Tangis putriku semakin kencang. Ku gendong dia keluar rumah. Namun, tangisnya masih sama.
Dan akhirnya aku membawa masuk dia ke dalam rumah lagi.

Di kamar tangisnya semakin terdengar keras karena suaranya memantul dinding di kamar.
Dan saat aku baringkan dia tempat tidur karena sudah lelah terus menggendongnya di usianya yang sudah 5 tahun. Putriku masih menangis.

Kemudian,
Suamiku bangkit berdiri dengan sangat cepat membawa putrinya dengan mengangkat layaknya beras. Dia seakan geram melihat putrinya yang tak mau diam. Aku menangisi putriku. Dia bahkan tak pernah menggendong putrinya. Dan sekali dia mengangkat putrinya malah dengan segudang emosi yang seharusnya tak pantas dilakukannya.

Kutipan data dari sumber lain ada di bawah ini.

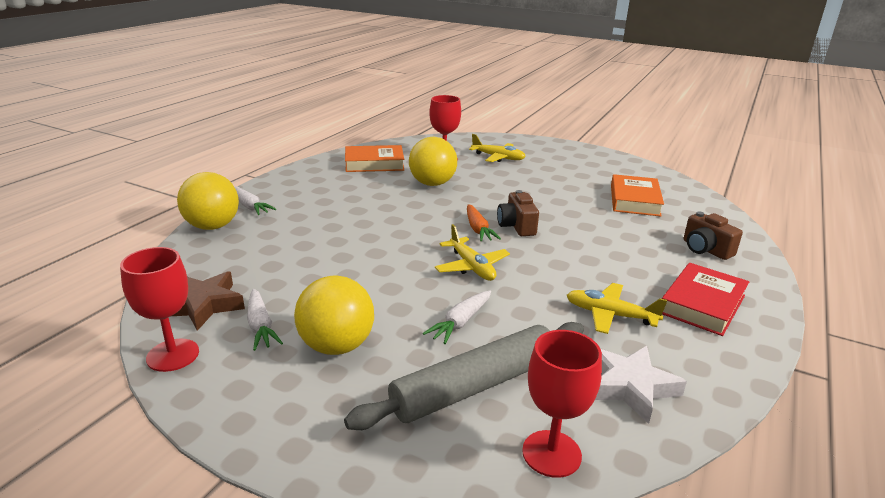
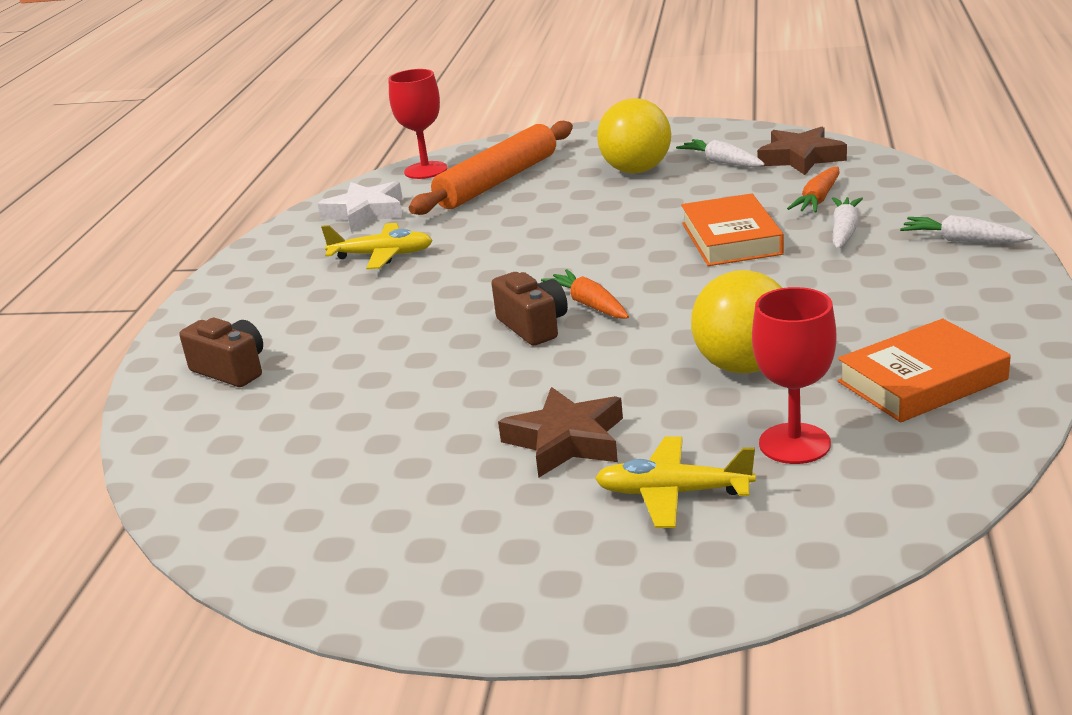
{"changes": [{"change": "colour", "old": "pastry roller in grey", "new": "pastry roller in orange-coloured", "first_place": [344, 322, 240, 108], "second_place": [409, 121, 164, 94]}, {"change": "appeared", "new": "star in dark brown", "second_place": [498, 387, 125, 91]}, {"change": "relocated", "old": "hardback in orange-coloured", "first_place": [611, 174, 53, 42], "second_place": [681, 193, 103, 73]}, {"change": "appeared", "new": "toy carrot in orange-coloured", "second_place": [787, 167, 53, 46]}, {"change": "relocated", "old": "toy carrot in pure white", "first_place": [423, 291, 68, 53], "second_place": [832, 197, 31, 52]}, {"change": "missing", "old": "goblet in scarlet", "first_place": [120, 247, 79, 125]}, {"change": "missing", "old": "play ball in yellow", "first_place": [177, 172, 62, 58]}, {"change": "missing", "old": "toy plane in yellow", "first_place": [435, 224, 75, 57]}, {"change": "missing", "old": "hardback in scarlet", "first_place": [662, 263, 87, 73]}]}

Putriku matanya memerah. Dan tangisnya berubah menjadi tangis ketakutan tak kala Ayahnya hendak memasukkannya ke kamar mandi dan menghukum putrinya entah dengan cara bagaimana.

Karena belum sempat dia menghukum putrinya. Aku sudah merebut paksa putriku dari tangannya.

Putriku langsung memelukku erat. Seakan takut kalau sampai Ayahnya akan melakukannya lagi.
Berkali-kali dia berkata :

"Ayah jahat ... Ayah jahat …!" tangisnya semakin menjadi.

Aku siap harus terluka.
Aku siap harus menderita.
Namun, aku tidak siap kalau putriku yang terluka. | Cerpen Sedih Suamiku Adalah Bapak Rumah Tangga 

Maafkanlah ayahmu, Nak. Mungkin kelak dia akan berubah dan mengasihi kita.